Embodiments 2 and 3 have described the case where the negatively charged particles 113 deposited in the diagonal regions on the side of the second alignment layer 106 are diffused, but the diagonal regions on the side of the first alignment layer 104 are diffused. Positively charged particles may also be deposited. This amount of charged particles can also be diffused by control of an applied voltage similar to that done in each of Examples 2 and 3. In this case, the voltage applied to the transparent electrode film 103 disposed on the side of the first alignment film 104 in which positively charged particles are deposited at the interface between the first alignment film 104 and the liquid crystal layer 105 is equal to the following. It may have a negative sign different from that of the malleable particles.

Example 4

In the fourth embodiment (Example 4) of the present invention, the first voltage application control (first control) described in Embodiment 1 (FIGS. 6 to 8) is performed so that the second alignment layer 106 and the liquid crystal layer 105 The charged particles 113 deposited at the interface of the liver are suspended in the liquid crystal layer 105 from the interface. Then, the second voltage application control (second control) described in Embodiment 2 (Figs. 10 to 15) or Embodiment 3 (Figs. 16 to 18) is performed. Specifically, in the effective display area 112, the charged particles 113 are pulled and diffused in a diagonal direction B different from the diagonal direction A in which the charged particles 113 are deposited.

As described above, the first voltage application control and the second voltage application control are sequentially performed alternately. Thereby, compared with the case where only one of the 1st voltage application control and the 2nd voltage application control is performed, the fall of the image quality by the influence of the charged particle 113 can be suppressed more effectively.

The first voltage application control and the second voltage application control may also be performed in an order opposite to the above order.

Example 5

Next, a liquid crystal projector as a fifth embodiment (Example 5) of the present invention will be described. The following section refers to the flowchart shown in FIG. 19A for the specific operation of the liquid crystal panel driver 3 which controls the applied voltage for the separation or diffusion of the charged particles 113 described in Examples 1 to 4. Will be explained. This operation is performed based on a computer program stored in the liquid crystal panel driver 3.

In step S301, the liquid crystal panel driver 3 determines whether the power switch of the projector is turned on (power on). If the power switch is turned on, the liquid crystal panel driver 3 causes the internal timer to start time counting in step S302. This timer counts the integrated value (image display integration time) T of the time the projector is in the modulation operation state (image display time) and the image display integration time currently counted at the image display integration time counted up to the previous operation. Add.

When the power switch is on, the projector enters an image display state corresponding to the modulation operation state of the liquid crystal panel. The liquid crystal panel driver 3 performs the voltage application control shown in FIG. 9 to drive the liquid crystal panel to display (or project) an image.

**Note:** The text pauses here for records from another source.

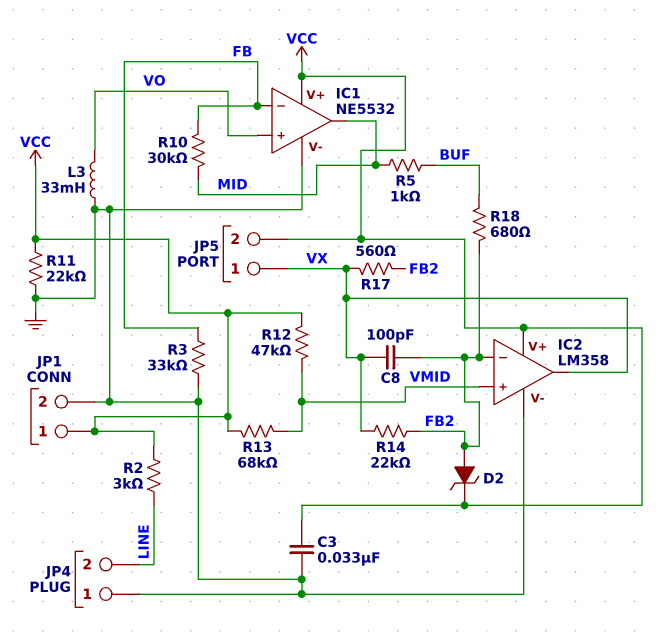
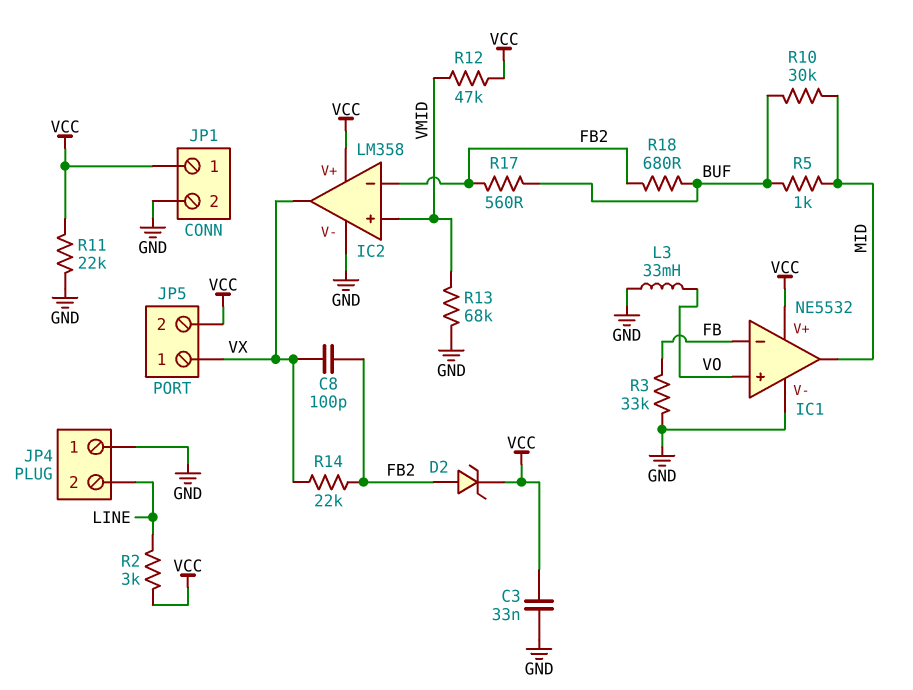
R10: 30k (FB, MID) -> 30k (BUF, MID)
R13: 68k (VCC, VMID) -> 68k (GND, VMID)
R17: 560 (FB2, VX) -> 560 (BUF, FB2)

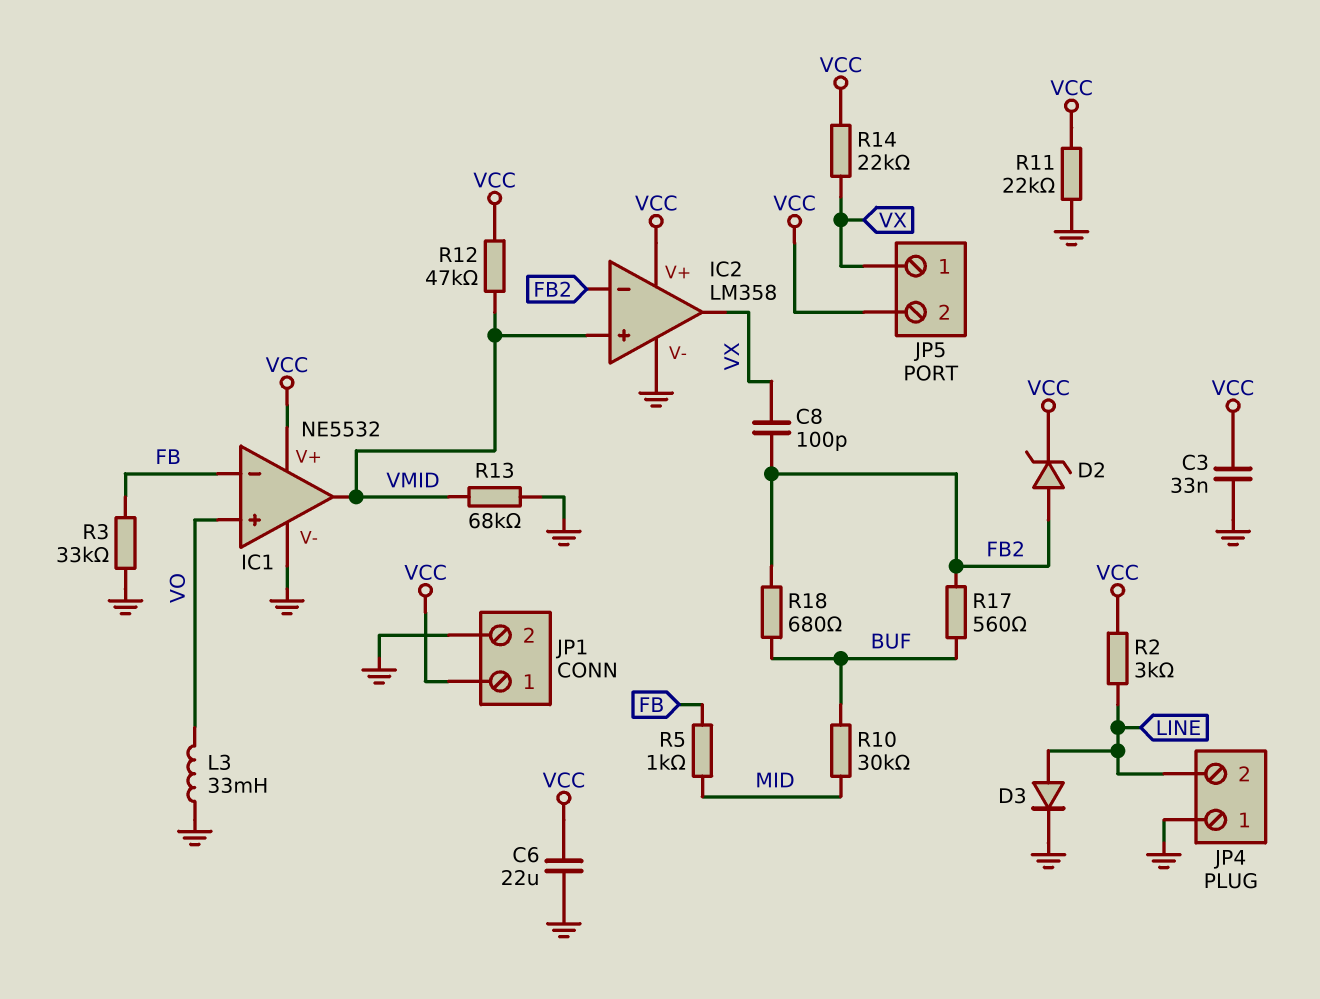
C6: none -> 22uF (GND, VCC)
D3: none -> diode (A LINE, K GND)
IC1 pin out: MID -> VMID
R5: 1k (BUF, MID) -> 1k (FB, MID)
R14: 22k (FB2, VX) -> 22k (VCC, VX)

Next, in step S303, the liquid crystal panel driver 3 determines whether or not the power switch is turned off. If the power switch is not OFF, the liquid crystal panel driver 3 repeats the determination. If the power switch is off, the liquid crystal panel driver 3 proceeds to step S304.

In step S304, the liquid crystal panel driver 3 assumes that the projector has entered a non-image display state corresponding to the unmodulated operation state of the liquid crystal panel, and the image display integration time T counted by the timer. Determines whether has reached the predetermined integration time Ta. During this time, the predetermined integration time Ta is the charged particles 113 deposited on the interface between the liquid crystal layer 105 and the second alignment layer 106 or diagonal regions of the effective display region 112 in the liquid crystal panel. It is set in advance as an expected time that may affect this image quality. If the image display integration time T has not reached the predetermined integration time Ta, the liquid crystal panel driver 3 jumps to step S307 to perform a predetermined process for terminating the operation of the projector and then shut off the power supply. )do.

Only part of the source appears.